Por que, então, ainda se ouve falar de tantos casos de abusos, humilhações, agressões e até assassinatos de mulheres no Brasil? A lei é falha e por isso não inibe os agressores? Ou simplesmente não vem sendo aplicada como deveria? Em busca de respostas, a Gazeta do Povo conversou com a própria Maria da Penha, a mulher que batiza a lei.
Confira a entrevista com Maria da Penha Maia Fernandes:
O que mudou de 2006, quando a lei foi aprovada, para cá?
Maria da Penha: Quatro políticas públicas necessárias para a lei funcionar estão plenamente implantadas: Centro de Referência; Delegacia da Mulher; Casa Abrigo, que vai resguardar essa mulher se ela estiver correndo risco de vida; e o Juizado da Mulher. Quando a lei foi criada, esses equipamentos também foram criados nas grandes cidades, que geralmente são as capitais, porque senão a lei não funciona. E agora cabe expandir isso para as cidades menores.
Por que as estatísticas de violência contra a mulher não despencaram? Há falhas na lei?

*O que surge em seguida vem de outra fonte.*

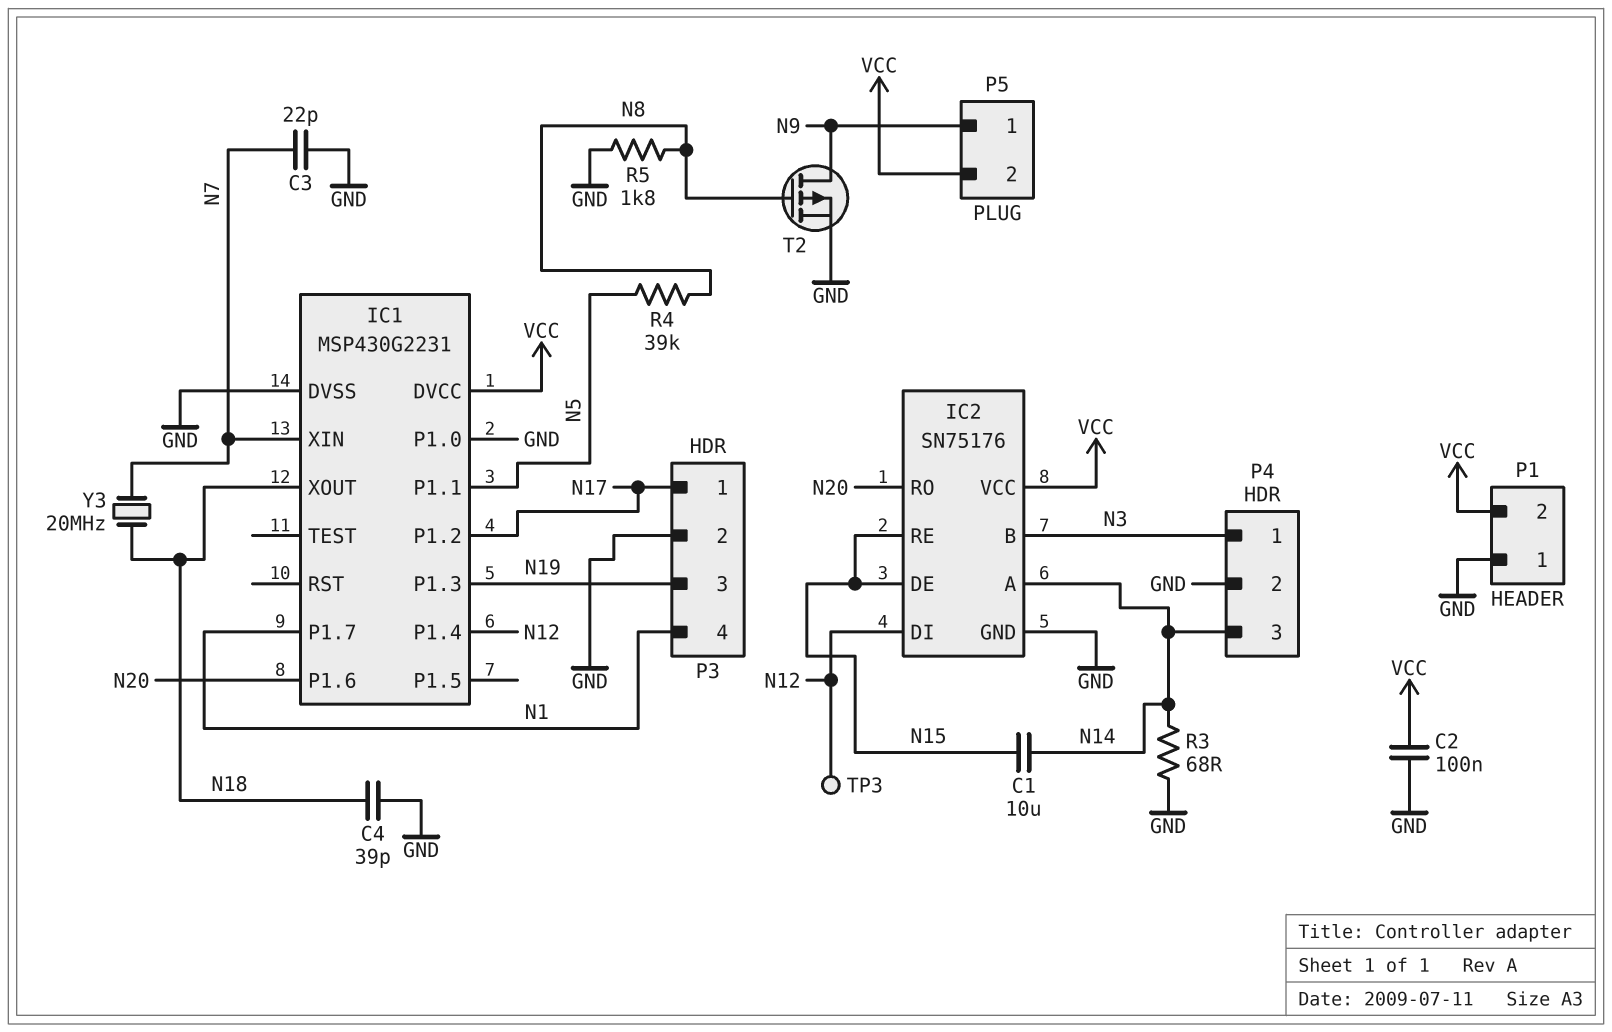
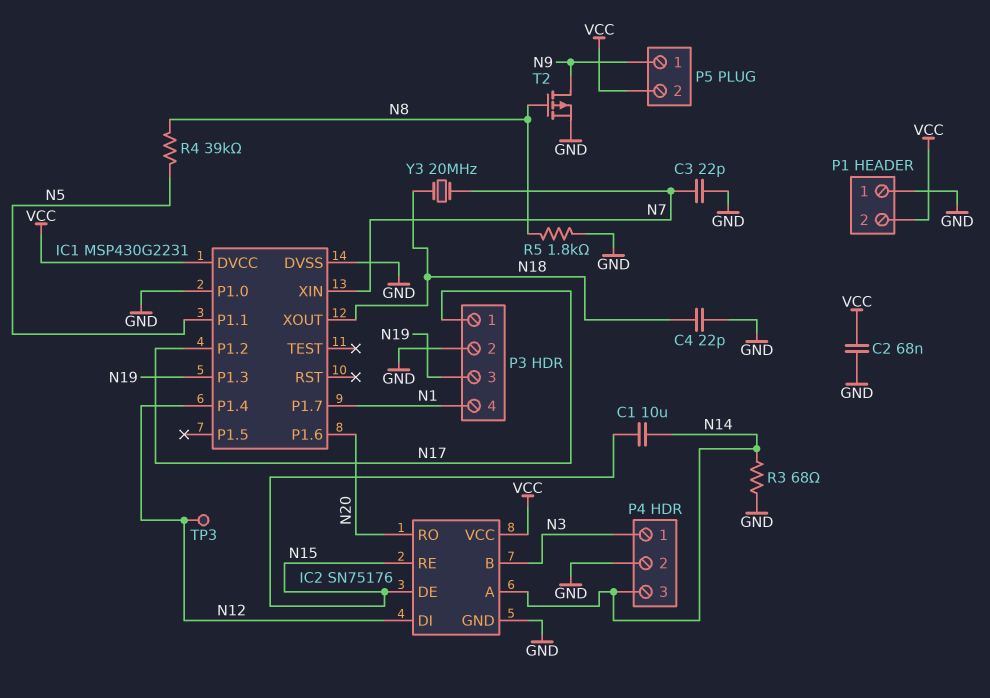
C2: 100nF (GND, VCC) -> 68nF (GND, VCC)
C4: 39pF (GND, N18) -> 22pF (GND, N18)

Maria da Penha: A lei é completa, mas fatos novos vão acontecendo e as pessoas precisam muitas vezes mudar suas condutas dentro do que era normal e depois já começa a não ser.
A gente vê, por exemplo, que um grande número de mulheres foram assassinadas porque a medida protetiva falhou. E quem aprova medida protetiva são os juízes.
Então não é simplesmente pegar um processo e adotar medida protetiva. Tem que ver o que ainda pode causar algum problema para aquela mulher e ter um cuidado maior. Ela pode continuar na casa? Vamos encaminhá-la para um abrigo até passar essa fase inicial?
O problema está no Judiciário? Nas medidas protetivas estabelecidas pelos juízes?
Maria da Penha: Não é só a medida protetiva. Por exemplo, tem uma senhora que sofre violência e na outra quadra da casa dela existe uma delegacia. Ela chega nessa delegacia e o delegado manda que vá para a Delegacia da Mulher, que aqui "eu não atendo violência contra a mulher". Mas é pra atender! Isso aí eu vi vários relatos já, em várias cidades. Cadê a capacitação desse delegado, desse policial? A mulher não tem condição de ir, pegar um transporte, procurar onde é que fica a Delegacia da Mulher.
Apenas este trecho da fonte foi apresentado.